Abstract: A common data engineering pipeline architecture uses tables that correspond to different quality levels, progressively adding structure to the data: data ingestion (“Bronze” tables), transformation/feature engineering (“Silver” tables), and machine learning training or prediction (“Gold” tables). Combined, we refer to these tables as a “multi-hop” architecture. It allows data engineers to build a pipeline that begins with raw data as a “single source of truth” from which everything flows. In this session, we will show how to build a scalable data engineering data pipeline using Delta Lake.

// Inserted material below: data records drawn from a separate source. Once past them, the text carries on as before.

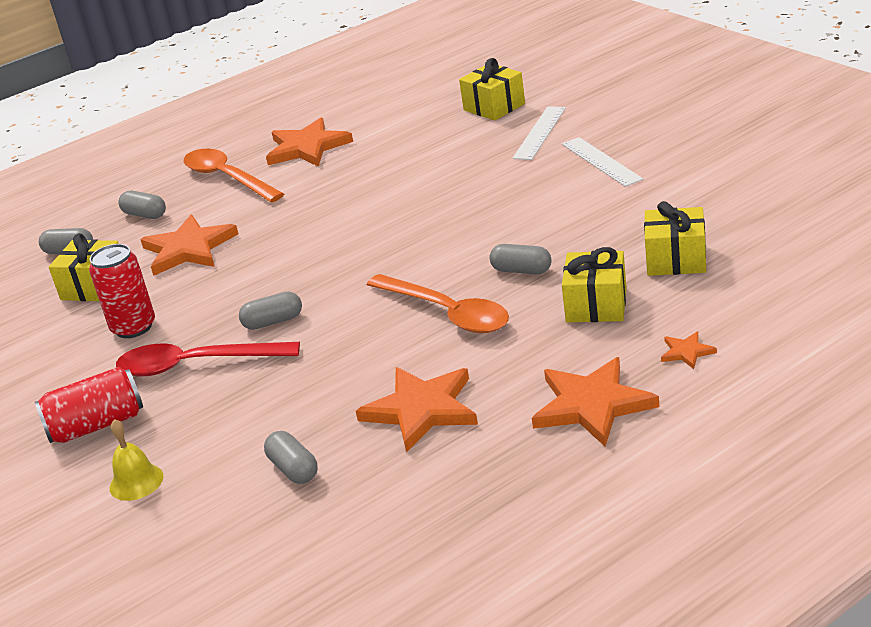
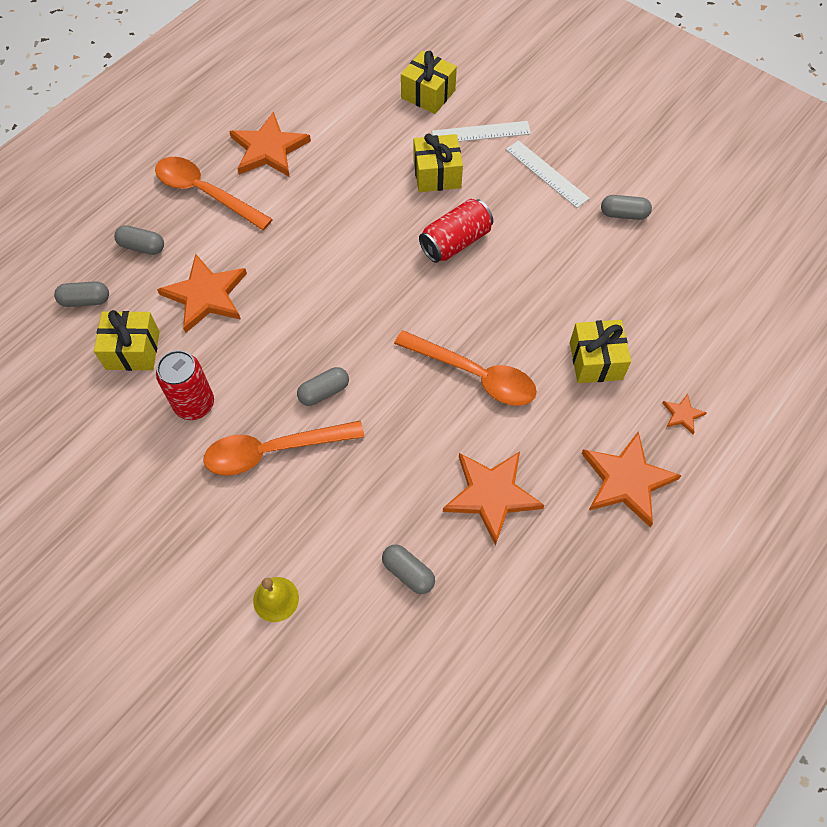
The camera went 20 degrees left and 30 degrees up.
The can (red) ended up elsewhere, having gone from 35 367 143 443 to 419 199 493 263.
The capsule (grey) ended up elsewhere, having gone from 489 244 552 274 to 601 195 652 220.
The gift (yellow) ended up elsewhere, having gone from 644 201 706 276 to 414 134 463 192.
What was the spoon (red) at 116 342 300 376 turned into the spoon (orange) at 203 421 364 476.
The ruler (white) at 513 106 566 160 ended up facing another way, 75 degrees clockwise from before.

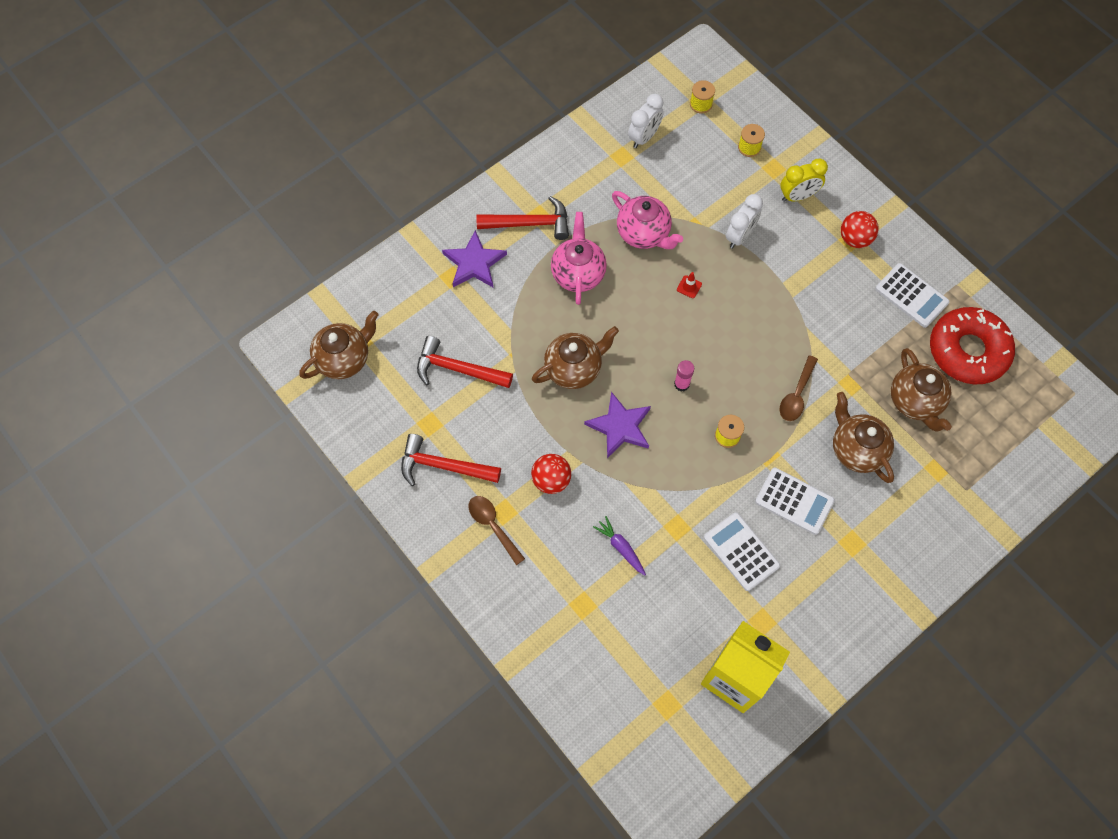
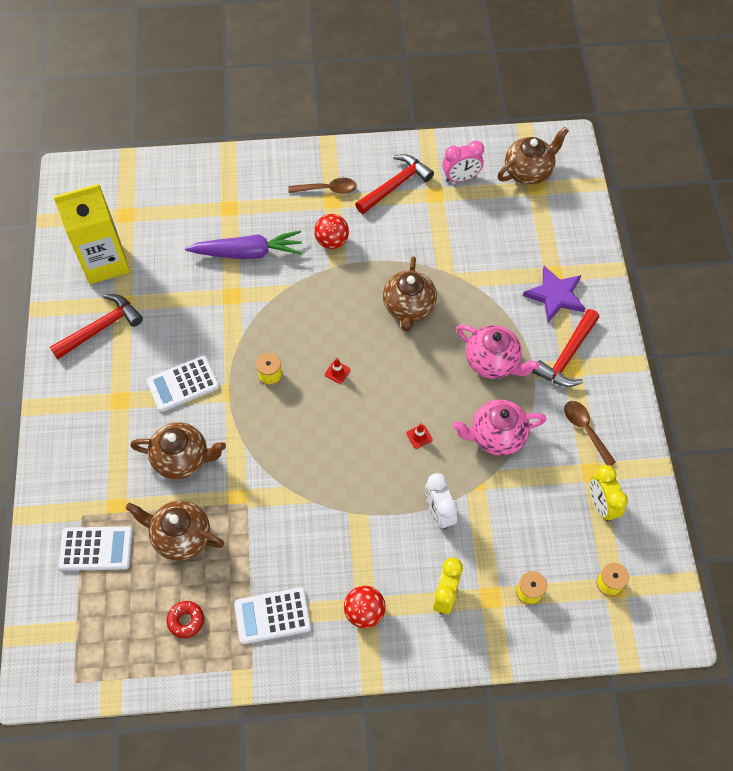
The camera went 125 degrees right and 5 degrees down.
The second view lost the star (purple) at 584 392 651 458.
The second view gained the clock (pink) at 442 140 484 182.
The hammer (red) ended up elsewhere, having gone from 417 336 513 388 to 50 294 143 359.
The calculator (white) ended up elsewhere, having gone from 704 512 780 591 to 59 526 133 571.
The spoon (brown) ended up elsewhere, having gone from 780 355 818 421 to 564 401 616 466.
Where the glue stick (pink) stood at 674 360 694 391, the traffic cone (red) came to stand at 325 358 350 384.
What was the clock (white) at 628 94 664 148 turned into the clock (yellow) at 590 465 628 522.
The teapot (brown) at 299 311 378 379 ended up facing another way, 120 degrees counterclockwise from before.
The size of the carrot (purple) at 593 516 646 575 changed by a factor of 1.91.
The size of the donut (red) at 930 307 1015 385 changed by a factor of 0.41.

Delta Lake is an open-source storage layer that brings reliability to data lakes. Delta Lake offers ACID transactions, scalable metadata handling, and unifies streaming and batch data processing. It runs on top of your existing data lake and is fully compatible with Apache Spark APIs
In this session you will learn about:
- The data engineering pipeline architecture
- Data engineering pipeline scenarios
- Data engineering pipeline best practices
- How Delta Lake enhances data engineering pipelines
- The ease of adopting Delta Lake for building your data engineering pipelines
Bio: Emma Freeman is a Curriculum Engineer at Databricks where she designs and builds technical educational content. Previously, she was a Data Scientist at Capgemini and taught Data Science and Python programming at General Assembly. She has over ten years experience in data analytics across numerous industries and roles. Emma has a Master’s in Environmental Science and a background in marine ecological research.